O objetivo deste Acordo Europeu é garantir a segurança de pessoas, bens e ambiente. No livro estão todas as regras e a longa lista de produtos considerados perigosos. São mais de 4 mil, impossíveis de decorar. "Não vão andar com esta bíblia atrás de vocês, é impossível", avisa a formadora.
Na Logisformação, os motoristas que estão a tirar a carta ADR-base têm três dias de aulas e os que vão tirar a carta ADR-cisternas têm dois dias a mais, ou seja cinco no total, divididos entre aulas teóricas e aulas práticas. Nas teóricas aprendem, por exemplo, as várias classes das matérias perigosas e os sinais (painéis e etiquetas) que as representam. Um exemplo é o painel laranja com um número em cima e um número em baixo, normalmente colocado na traseira das cisternas. Uma cisterna que transporte gasolina deverá ter um 33 em cima (número que indica o tipo de produto, neste caso, um líquido muito inflamável), e 1203, número que identifica a gasolina.
Nas aulas práticas, dadas por um bombeiro, os motoristas fazem simulação de incêndio e ficam a saber quando e como devem atuar. A formadora Anabela Horto explica que um motorista de matérias perigosas nunca deve atuar sobre a carga. "A função do motorista será, primeiro, proteger-se, isolar a área e chamar o 112, porque nunca devemos atuar na carga. Mas imagine que existe um foco de incêndio no motor... aí sim, os extintores existem e o motorista pode utilizá-los. Agora, na carga em si, no produto, o motorista não pode atuar."
"Os riscos a que os motoristas estão expostos dependem das matérias que transportam. Se forem mantidas todas as condições, se cumprirem todos os requisitos do ADR, é muito difícil acontecer um acidente. Não quer dizer que ele não aconteça, pode acontecer, mas se virmos, quando é que se lembram de ouvir falar de acidentes com matérias perigosas?", questiona Anabela Horto.
Um dos motoristas que está a receber formação, conta que a fiscalização é apertada. "Por ano, mandam-me parar umas quatro ou cinco vezes", diz Paulo Pereira, que habitualmente transporta botijas de gás. O seu maior cuidado prende-se com a forma como a carga é acondicionada e manipulada.

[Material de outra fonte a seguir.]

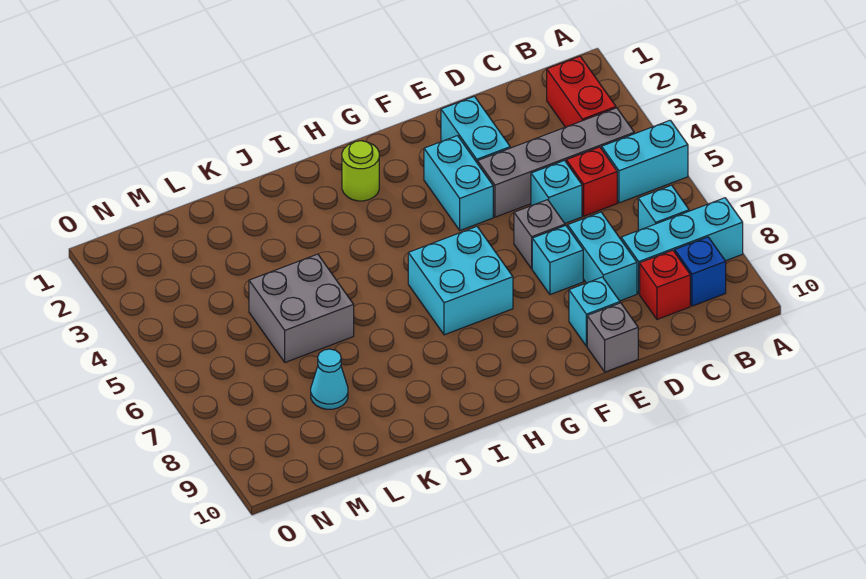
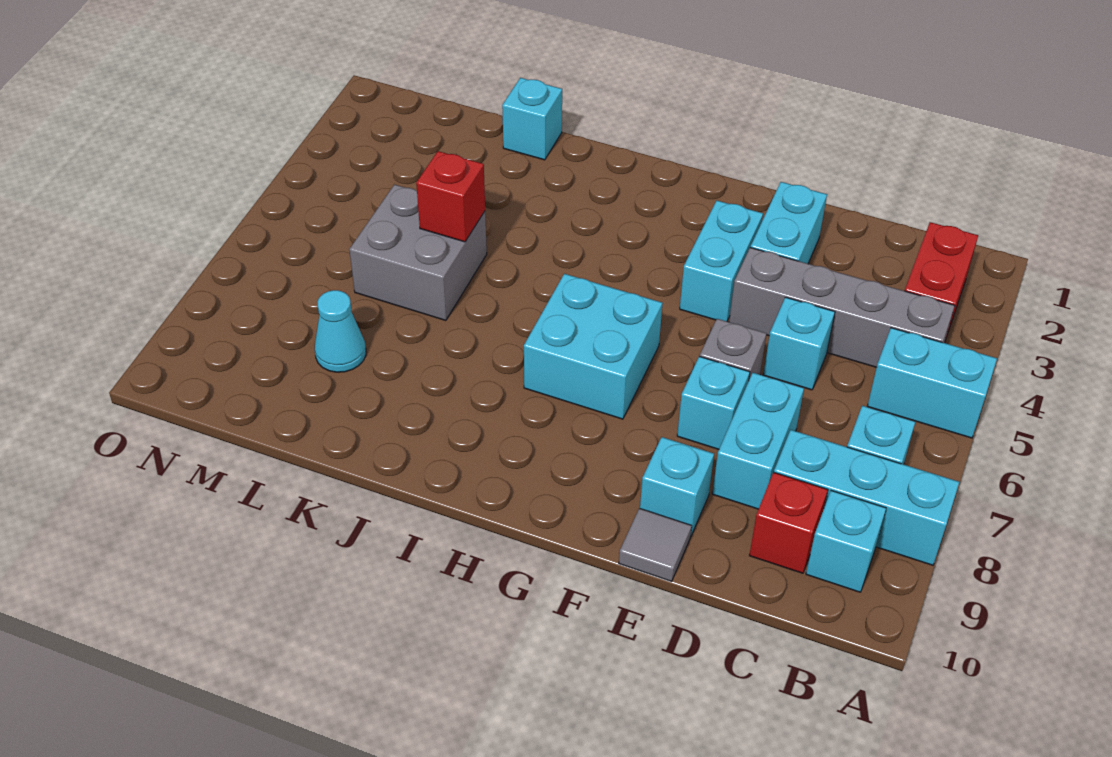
blue brick B9 level 1 -> cyan brick B9 level 1
red brick C5 level 1 -> red brick K5 level 2
grey brick E10 level 1 -> grey tile E10 level 1
lime round brick H2 level 1 -> none
none -> cyan brick K1 level 1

Os custos da formação nem sempre são suportados pelas empresas. Anabela Horto revela que entre a formação, o teste psicotécnico - a que também estão obrigados - e a carta, os motoristas gastam "no mínimo dos mínimos 450 euros". Despesas que Mário Fernandes encara agora como um investimento. Quem sabe se não arranja um trabalho no terminal de Setúbal, a zona onde vive?
Quanto ao protesto dos motoristas de matérias perigosas, a formadora está solidária. "Eles têm um salário base muito reduzido [630 euros], têm que saber negociar com as empresas e percebo que eles queiram uma categoria profissional. Estou completamente de acordo, eles são sujeitos a uma formação que é um pouco exigente, têm que estudar, e deveriam ter uma categoria à parte."